After acquiring All-Star closer Craig Kimbrel from the Cubs for second baseman Nick Madrigal and reliever Codi Heuer before the trade deadline, the Sox boast a bullpen seemingly built for the fall. With Kimbrel, incumbent closer Liam Hendriks, Michael Kopech and newcomer Ryan Tepera, the Sox have four righties they can use to shorten games who provide flexibility for manager Tony La Russa in the regular season and playoffs.
The Kimbrel trade and the moves to get Tepera and second baseman Cesar Hernandez also serve to reward a team that has surged to the American League Central lead despite a rash of key injuries.
“This is a team that has accomplished a great deal despite the adversities that they faced over the course of the season,’’ general manager Rick Hahn said. ‘‘And as we start to see some of our injured players return, the fact that we were able to add and address what we felt were the potential needs as we headed down the stretch and into October was of the utmost importance to us. The vibe in there right now is extremely positive and excited about what lies ahead, hopefully, for the next three months.”
If Kimbrel keeps throwing like he did with the Cubs this year, these could be a special three months for the Sox, who also should be getting center fielder Luis Robert and catcher Yasmani Grandal back for the stretch run.
Kimbrel has 23 saves, an ERA of 0.49, 64 strikeouts and a WHIP of 0.71 in 39 appearances. Tepera witnessed that dominance with the Cubs, saying Kimbrel has been unbelievable.
“I think he’s better than he ever has been, possibly,” Tepera said. “It’s been cool to see, and his work ethic is unbelievable. It’s fun to watch him in the weight room and on the field and just the way he goes about his business.”
How exactly save chances will be divvied up isn’t entirely clear as Hendriks and Kimbrel are in the top echelon of relievers. But that seems like the kind of problem teams would love to have, trying to decide which All-Star closer to use in which situation.
Regardless, it means the Sox can rest one of their elite arms knowing another is readily available.
“The obvious thing is the depth that it provides the back end, especially because at times we’ve raised the question, how far can you push Liam?” said La Russa, who didn’t divulge his plan for using Kimbrel and Hendriks. “And it’s not good because with this much season left and hopefully October, you want to keep those key guys with fresh arms. And the depth that this adds to our bullpen is perfect.”

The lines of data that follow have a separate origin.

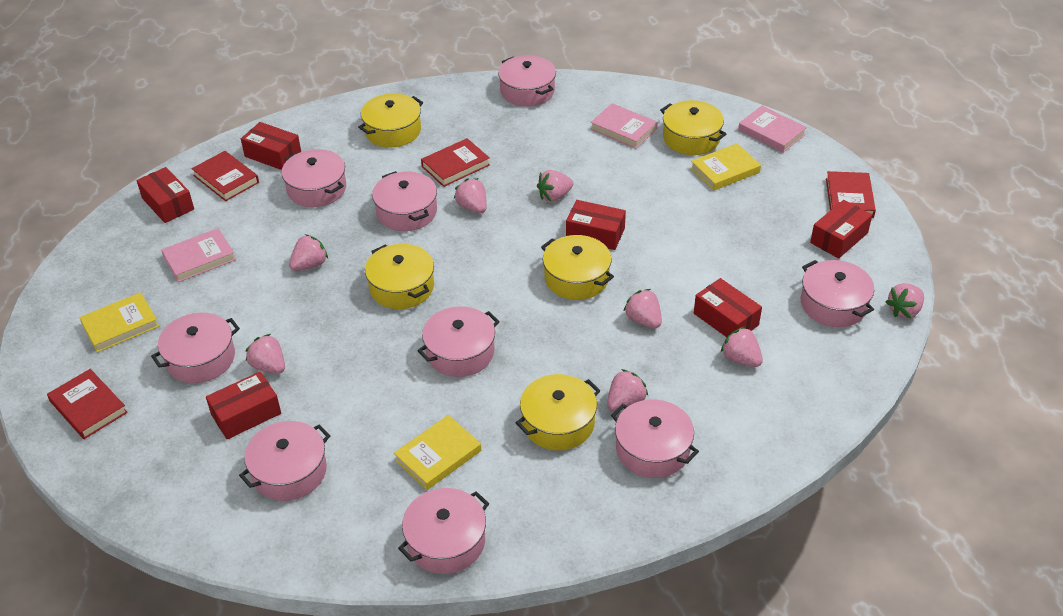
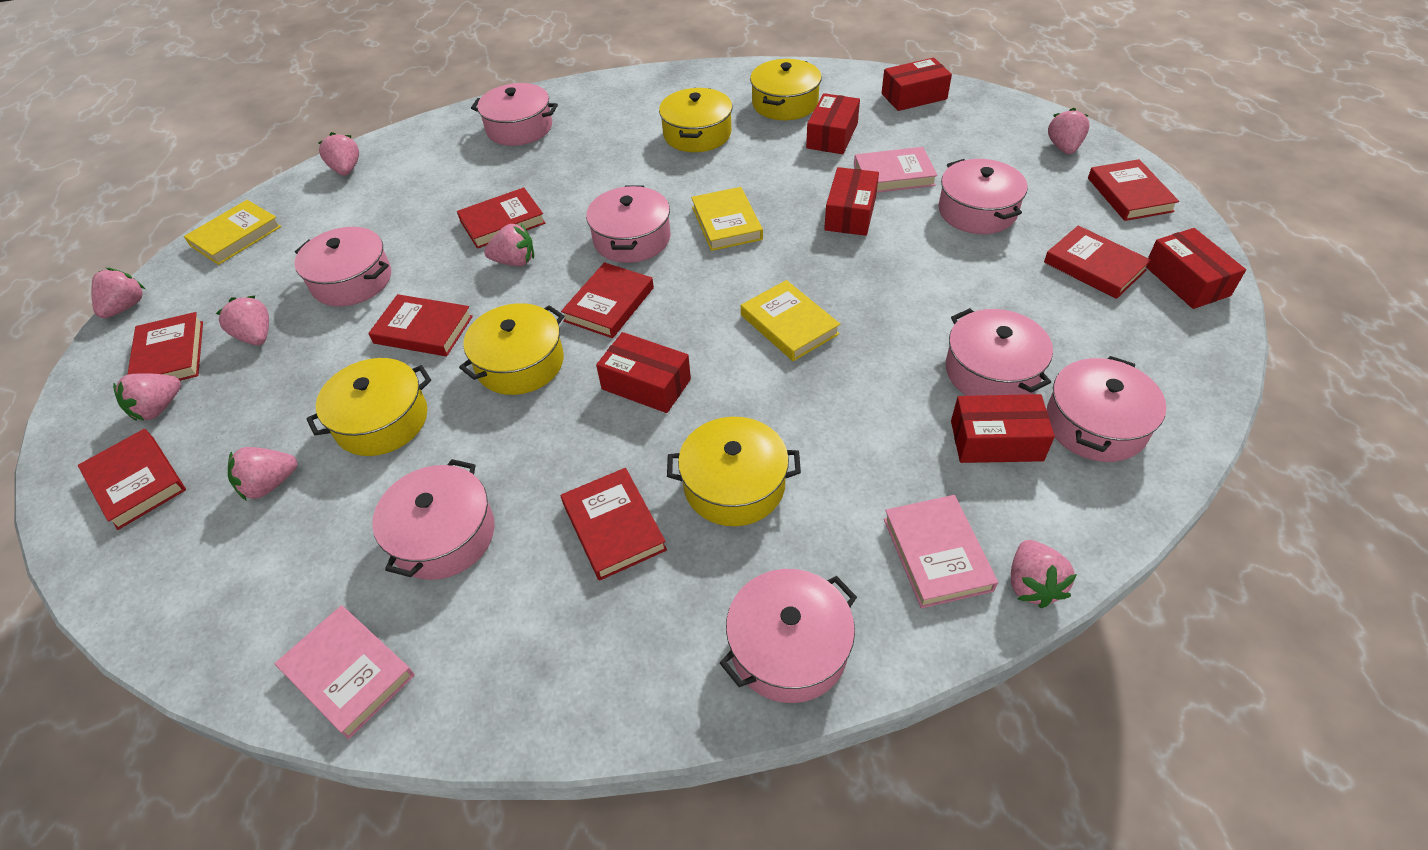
pink pot: 9 -> 8
red book: 4 -> 8

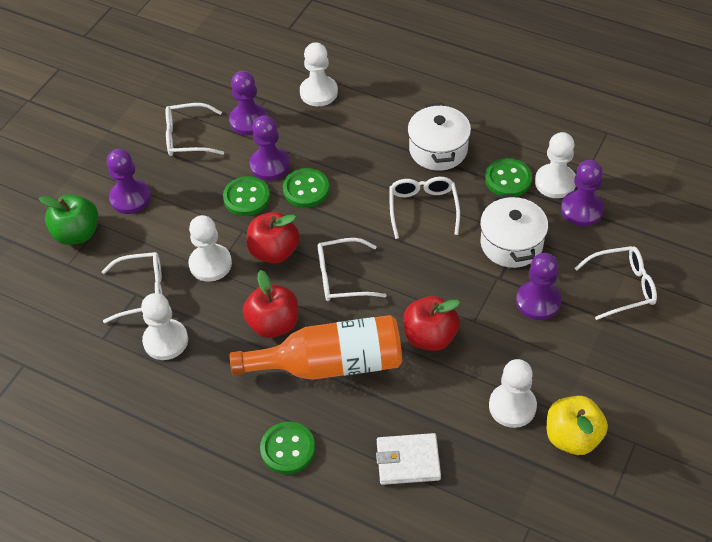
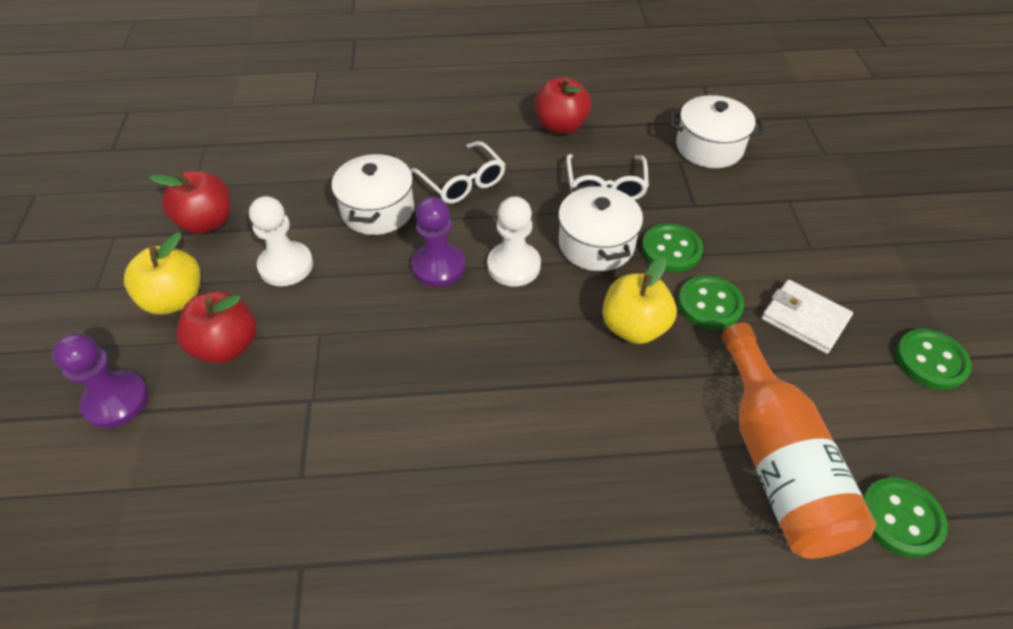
green apple: 1 -> 0
purple pawn: 5 -> 2
white glasses: 5 -> 2
white pawn: 5 -> 2
white pot: 2 -> 3
yellow apple: 1 -> 2

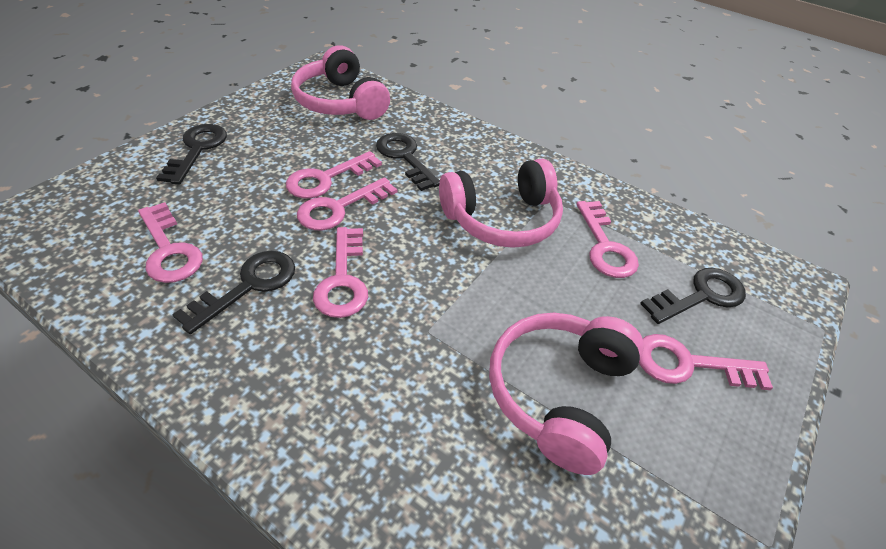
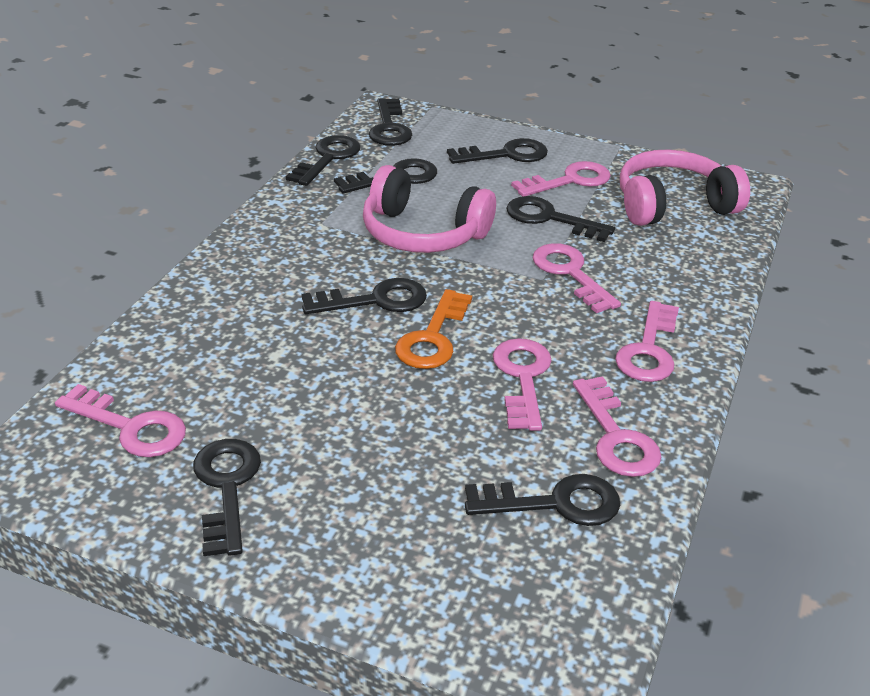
black key: 4 -> 8
orange key: 0 -> 1
pink headphones: 3 -> 2

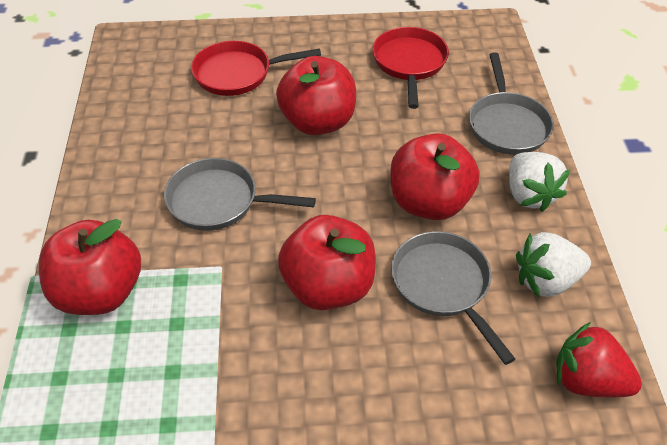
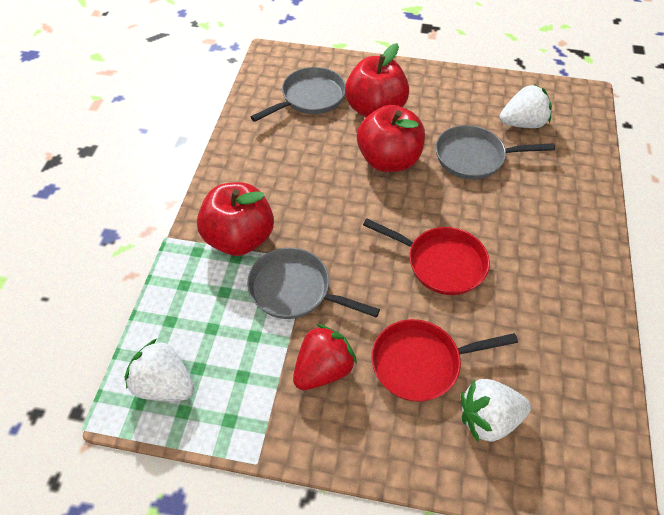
red apple: 4 -> 3
white strawberry: 2 -> 3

Kimbrel, who is under team control for next year, didn’t come cheap.
Drafted fourth overall in 2018, Madrigal, 24, was hitting .305 before suffering a season-ending right hamstring tear in June and was viewed as the Sox’ second baseman of the future. Heuer, 25, has a 5.12 ERA in 40 appearances but had shown flashes.
Both will be missed, but that was the price to get Kimbrel.
“As I discussed with Craig, a few weeks ago, Kenny [Williams] and I asked each other: Of all the players expected to be moved, let’s assume we could only acquire one, who would it be?’’ Hahn said. “And he and I had the same answer, and that was the player we acquired today.”